Recently I was able to get away for a couple of days to just sit with Jesus. He challenged me at the start of this year to be more vulnerable with him. I realized that part of that meant giving him time to speak and for me to engage and let emotions be without having to work in a time frame. The time is a bit awkward at first and I can feel insecure in how to use the time, but the reality is that we have a relationship and once I let go having to do it “the right way” I began to just enjoy.
The second time I asked Him what does He want to say. After some moments of silence, I just began to write. These words challenged me and provided some good reflection. May He also speak to you.

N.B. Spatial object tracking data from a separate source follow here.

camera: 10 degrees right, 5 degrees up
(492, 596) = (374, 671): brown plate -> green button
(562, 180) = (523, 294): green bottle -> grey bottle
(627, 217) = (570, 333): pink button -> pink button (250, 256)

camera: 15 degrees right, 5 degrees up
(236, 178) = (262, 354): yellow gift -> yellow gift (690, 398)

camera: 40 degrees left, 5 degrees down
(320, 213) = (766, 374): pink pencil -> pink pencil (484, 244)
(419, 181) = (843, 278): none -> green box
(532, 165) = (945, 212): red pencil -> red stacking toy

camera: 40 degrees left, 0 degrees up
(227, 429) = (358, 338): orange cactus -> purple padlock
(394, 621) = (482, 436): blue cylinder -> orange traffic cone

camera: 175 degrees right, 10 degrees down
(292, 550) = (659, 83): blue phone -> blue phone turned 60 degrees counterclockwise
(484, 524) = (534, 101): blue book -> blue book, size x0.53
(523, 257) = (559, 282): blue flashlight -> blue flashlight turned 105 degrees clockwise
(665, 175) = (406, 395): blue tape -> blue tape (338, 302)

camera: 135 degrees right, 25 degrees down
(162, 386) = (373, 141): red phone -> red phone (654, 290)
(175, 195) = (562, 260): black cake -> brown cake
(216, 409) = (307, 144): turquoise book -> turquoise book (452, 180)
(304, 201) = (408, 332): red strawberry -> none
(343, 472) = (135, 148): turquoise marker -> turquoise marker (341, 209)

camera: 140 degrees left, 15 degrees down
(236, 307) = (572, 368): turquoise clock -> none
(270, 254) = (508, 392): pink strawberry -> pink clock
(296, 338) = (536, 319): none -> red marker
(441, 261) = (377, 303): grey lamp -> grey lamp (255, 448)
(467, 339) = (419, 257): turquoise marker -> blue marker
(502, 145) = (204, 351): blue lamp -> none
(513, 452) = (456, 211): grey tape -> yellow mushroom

We do not need to be silent. How do we live our faith out loud? The Kingdom of God is here, in this place, in this time. The season is now. We need to cultivate the soil and be ready to sow. How many seeds will you sow? What presents me from growing spiritually? What presents me from seeing breakthroughs in other peoples’ lives? Do I believe that all things are moveable with faith?
Truth is offensive. The Bible will offend. To live as a citizen of heaven in counter culture. We will not live like others. We will stand out as different. Am I okay with that? How much effort am I putting it to keep status quo. Who is your God? Will we live to please God or man? I am tired of making excuses of what I am not doing, aren’t you? Is it really because I can’t? Jesus did not say it would be easy. Why do I cower? Why am I afraid? May this oppression, this stronghold of my flesh, my sin, be broken in the name of Jesus.
Our Father who art in heaven, hallowed be your name. Your kingdom come, your will be done, on earth as it is in heaven. Am I ready for the King to return? What will he find? That I have buried my talent and played it safe? Please no. That I have disregarded his messages? That I have been too busy with a new spouse? new oxen? Or to buy a loved one? Are we tired of excuses? What is that we believe in?
Your life demonstrates what you believe. Are we tired of being lukewarm, average, when it comes to the gospel? I confess I play it safe. I can talk and say all the right things, but at the end of the day how to I live? Is it ice cream and Netflix? How hungry am I see to the Lord? To Know him?
After Jesus fed the 5000, he gave a teaching of what it meant for him to be the bread of life in John 6. In verse 66, is says, “After this many of his disciples turned back and no longer walked with him. So Jesus said to the twelve, “Do you want to go away as well?” Simon Peter answered him, “Lord, to whom shall we go? You have the words of eternal life, and we have believed and have come to know that you are the Holy One of God.”
What kind of disciple are you? What are you waiting for? What does a step of faith look like? Or are we just waiting for someone else to do it, fix it? There is no room for passivity. Even in our waiting we are active. We are seeking, crying out, sowing seed, testing soil…sitting with Jesus.